One can only guess what interested the “Armenian master” Khodja Petros in the French Prime Minister Chuezola, that he appointed the scribe as the governor-general! It is precisely the possession of a “global trade network” that led to the emergence of the beginnings of a new philosophy of cosmopolitanism, or as it is now called, globalization, among Armenian merchants.

At least, I have not come across earlier works that justify this philosophy than the book by the English traveler of the early 18th century Edward Brown about his journey to India.

In Egypt, he met with a major Armenian gemstone trader, Yefrem Sati – “a genius who was impossible not to love”. During the conversation, this Christian persuaded his interlocutor that there should be no borders between states, “for the Lord did not create them”.

“My doctor is a Spanish Jew, a Greek runs the household, the secretary is Italian, two servants are Swiss, the groom is from Lorraine, the cook is French… And we all consider ourselves relatives”.

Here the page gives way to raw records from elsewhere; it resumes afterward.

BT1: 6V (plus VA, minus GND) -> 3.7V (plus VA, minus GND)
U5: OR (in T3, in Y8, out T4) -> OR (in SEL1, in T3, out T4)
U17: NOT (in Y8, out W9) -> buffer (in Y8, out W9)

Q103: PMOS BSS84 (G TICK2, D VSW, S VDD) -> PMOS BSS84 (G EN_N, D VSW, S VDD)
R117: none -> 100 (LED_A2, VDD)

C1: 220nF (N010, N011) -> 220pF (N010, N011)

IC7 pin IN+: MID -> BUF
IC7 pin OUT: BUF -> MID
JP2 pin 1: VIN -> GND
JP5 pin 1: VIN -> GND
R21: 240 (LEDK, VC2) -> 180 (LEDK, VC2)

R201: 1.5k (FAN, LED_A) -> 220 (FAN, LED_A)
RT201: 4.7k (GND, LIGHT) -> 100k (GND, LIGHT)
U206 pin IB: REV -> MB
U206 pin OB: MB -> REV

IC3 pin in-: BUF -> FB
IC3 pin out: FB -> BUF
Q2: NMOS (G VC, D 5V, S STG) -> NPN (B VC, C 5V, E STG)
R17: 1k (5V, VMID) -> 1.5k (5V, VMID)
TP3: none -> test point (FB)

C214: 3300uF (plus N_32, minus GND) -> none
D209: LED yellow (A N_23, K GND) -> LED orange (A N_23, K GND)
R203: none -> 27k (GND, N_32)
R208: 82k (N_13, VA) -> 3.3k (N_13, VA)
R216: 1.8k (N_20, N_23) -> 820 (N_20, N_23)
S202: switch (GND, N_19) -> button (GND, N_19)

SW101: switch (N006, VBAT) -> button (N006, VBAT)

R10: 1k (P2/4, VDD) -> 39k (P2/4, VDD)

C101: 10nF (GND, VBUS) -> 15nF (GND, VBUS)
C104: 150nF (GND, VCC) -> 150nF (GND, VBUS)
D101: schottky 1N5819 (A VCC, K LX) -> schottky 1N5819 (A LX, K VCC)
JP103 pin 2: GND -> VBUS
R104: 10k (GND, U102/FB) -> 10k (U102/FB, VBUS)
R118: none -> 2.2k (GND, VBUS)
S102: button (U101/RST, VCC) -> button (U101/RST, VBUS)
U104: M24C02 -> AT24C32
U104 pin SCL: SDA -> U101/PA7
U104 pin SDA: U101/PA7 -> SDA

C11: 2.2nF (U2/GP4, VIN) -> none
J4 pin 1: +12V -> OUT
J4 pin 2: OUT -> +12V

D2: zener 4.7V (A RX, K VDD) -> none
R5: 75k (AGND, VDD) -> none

“A traveler cannot know whether at sea or on some shore death will suddenly overtake him,” reasoned Yefrem Sati. “For he is by nature a citizen of the world. And I pity the one who is capable of loving only the patch of land on which he was born when he is given a huge amazing world”.


Meruzhan Karapetyan, ethnographer, scientific director of the Armenian Digital Library at AUA, author of works on the demography and ethnography of medieval Armenia.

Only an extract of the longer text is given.